RNA isolation and RT–PCR analysis
RNA was isolated from frozen cell pellets as previously described17. Quantitative RT–PCR reactions were performed on an ABI Prism 5700-sequence detection system (PE Applied Biosystems) as detailed elsewhere18 using specific primers of selected photosynthetic genes (see Table 1), defined according to their sequences in MIT 9313, MED4 and SS120 genome data banks. For each quantitative RT–PCR experiment, measurements were made in duplicate and experiments were repeated on two distinct cultures.
Electron microscopy
Isolated preparations were placed onto carbon-evaporated, glow-discharged, 300-mesh copper grids and negatively stained with 2% uranyl acetate and imaged using a Philips CM 100 electron microscope at 80 kV. The magnification was calibrated to be 50,850. Five electron micrographs were taken for each preparation where the first minima of the contrast transfer function was calculated as being in the range 21–22 Å. Micrographs were digitized using a Leafscan 45 densitometer at a step size of 10 
m.

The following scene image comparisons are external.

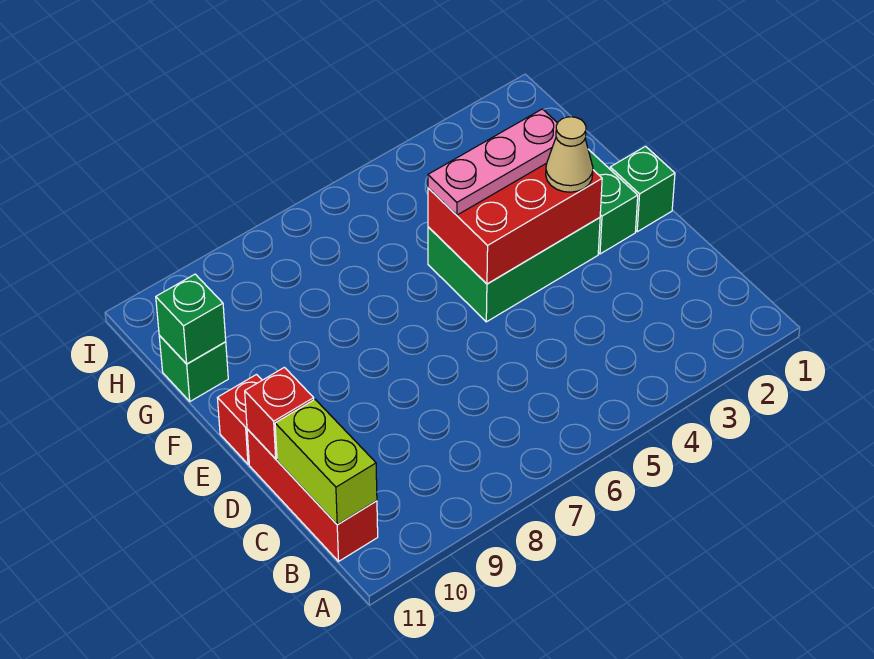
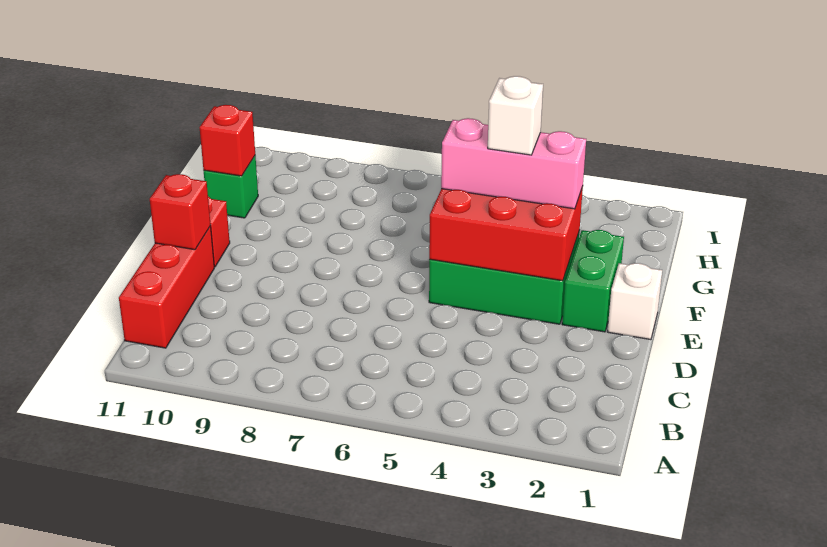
lime brick B11:C11 level 2 -> none
green brick E1 level 1 -> white brick E1 level 1
tan cone E3 level 3 -> none
pink plate F3:F5 level 3 -> pink brick F3:F5 level 3
none -> white brick F4 level 4
green brick G11 level 2 -> red brick G11 level 2

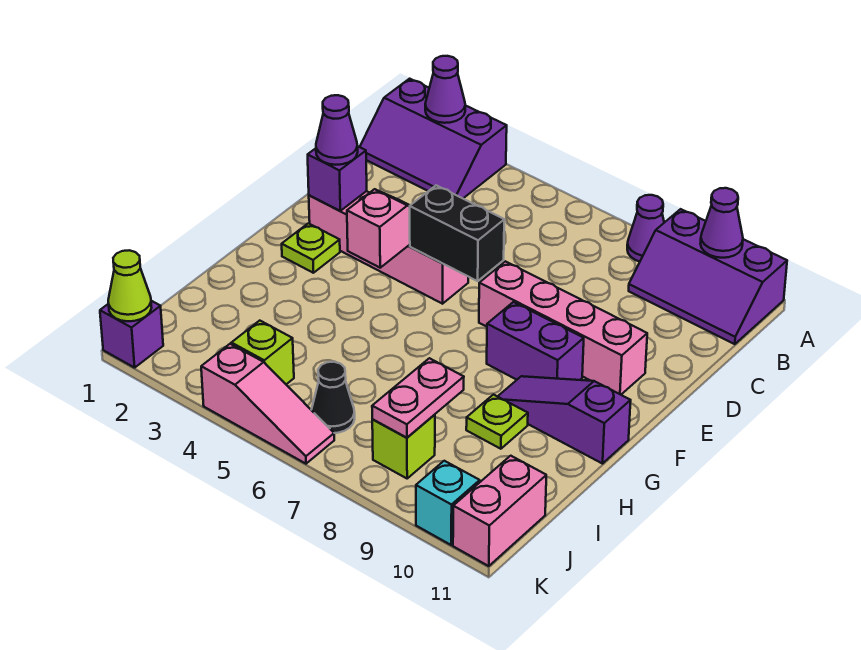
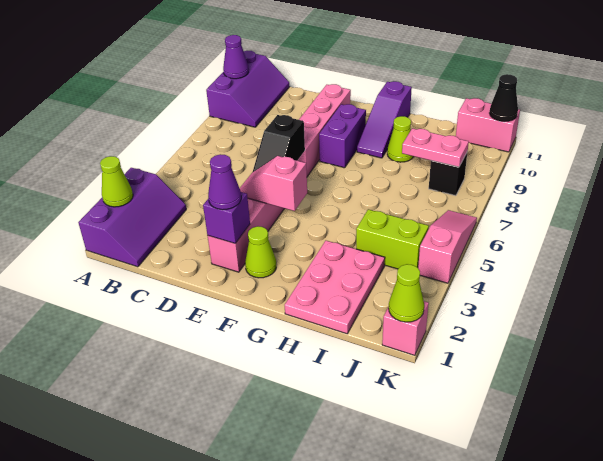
purple cone A2 level 2 -> lime cone A2 level 2
purple cone A8 level 1 -> none
black brick E5:E6 level 2 -> black slope E5:E6 level 2 top 6
lime plate F2 level 1 -> lime cone F2 level 1
none -> pink plate H1:I3 level 1
lime plate H9 level 1 -> lime cone H9 level 1
lime brick J4 level 1 -> lime brick I4:J4 level 1
black cone J6 level 1 -> black cone K11 level 2
lime brick J8 level 1 -> black brick J8 level 1
purple brick K1 level 1 -> pink brick K1 level 1
cyan brick K10 level 1 -> none

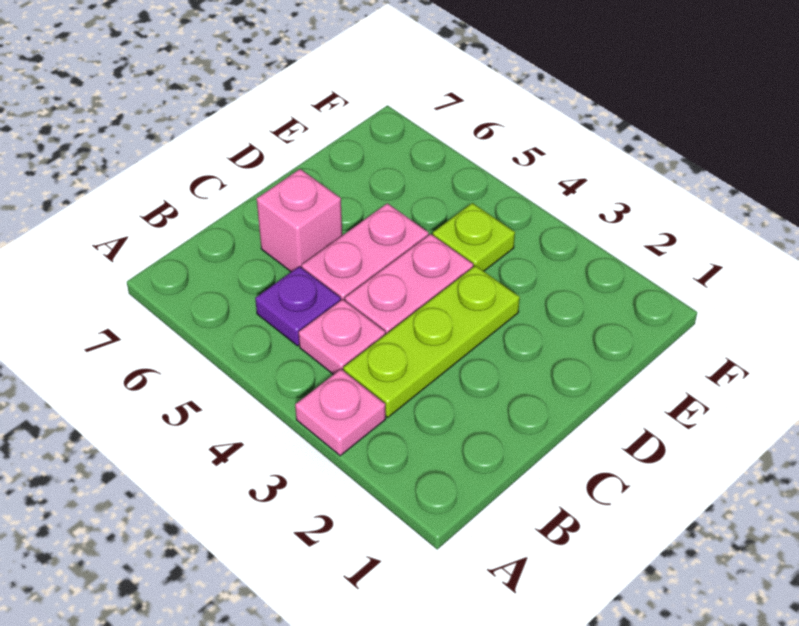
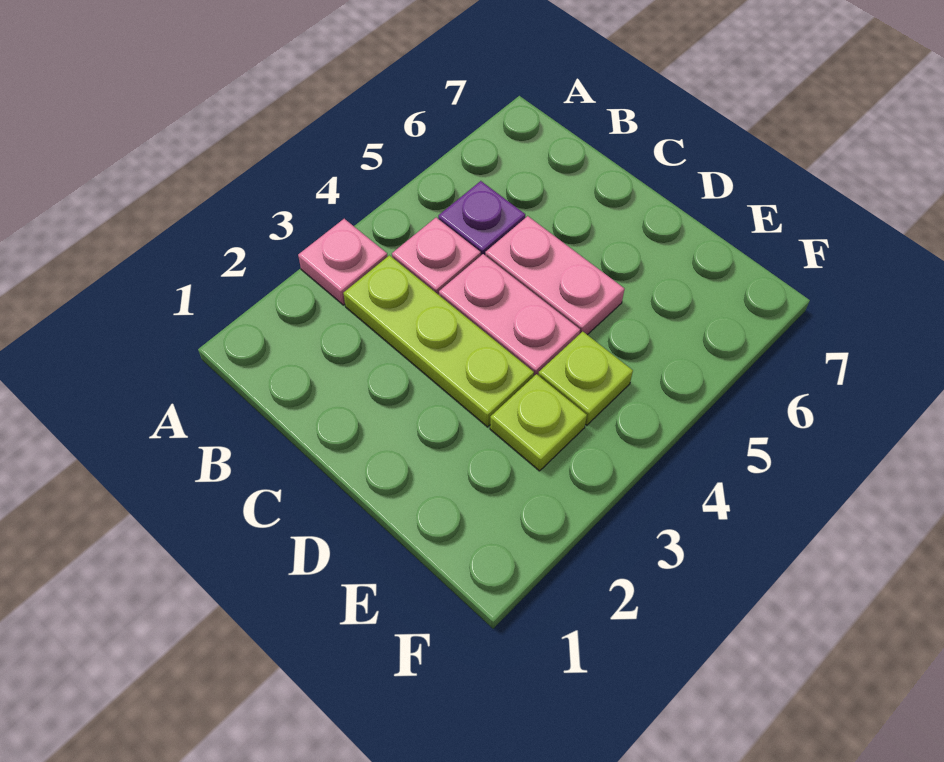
pink brick C6 level 1 -> none
none -> lime plate E3 level 1

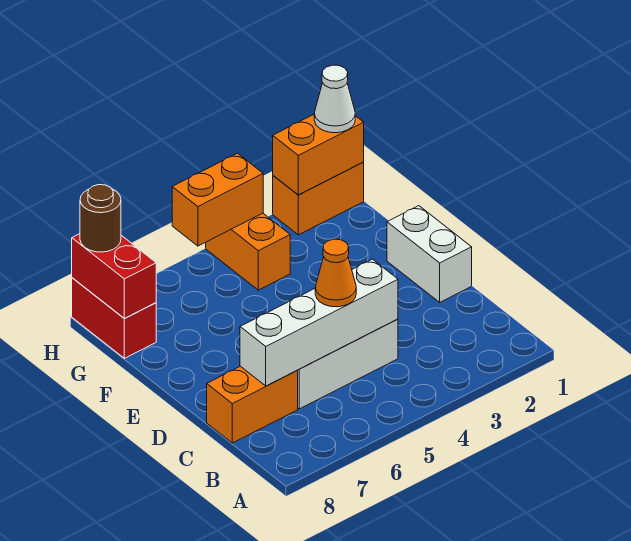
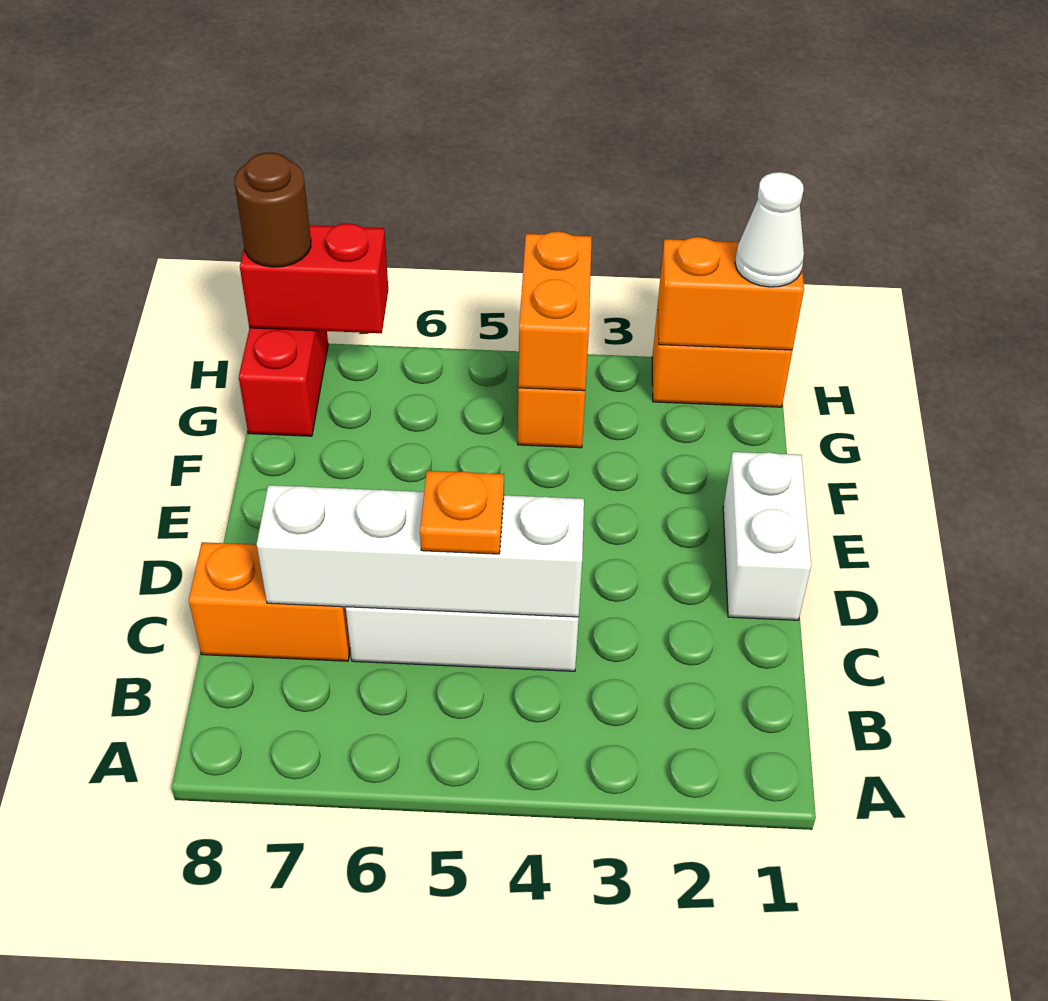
orange cone C5 level 3 -> orange plate C5 level 3
red brick G8:H8 level 2 -> red brick H7:H8 level 2
orange brick H4:H5 level 2 -> orange brick G4:H4 level 2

All image processing was performed within the IMAGIC-5 software environment19 at a sampling frequency of 3.92 Å per pixel on the specimen scale. Single-particle data sets of approximately 1,200 (Pcb–PSI supercomplex; -Fe, band 3), 5,900 (+ Fe, band 2) and 1,600 (- Fe, band 2) were obtained by selecting all possible single particles from the micrographs. Reference-free alignment and multi-variate statistical classification20 were used to identify the initial class averages used for iterative refinement that resulted in the improved class averages shown.
Image processing
Coordinate data sets were obtained from the RCSB Data Bank (http://www.rcsb.org) under the entry codes for 1JB0 (PSI 2.5 Å structure10) and 1IZL (PSII 3.7 Å structure11). These structural models were visualized using the program ViewerLite (Accelrys Inc.) and overlaid onto the calculated electron-microscopy-derived two-dimensional projection maps at the same scale. The coordinates of CP43 were extracted from the 1IZL.pdb file and modified by the removal of the large loop joining helices V and VI so as to better represent a typical Pcb protein. These coordinates were modelled into the centre of mass assigned to each Pcb subunit.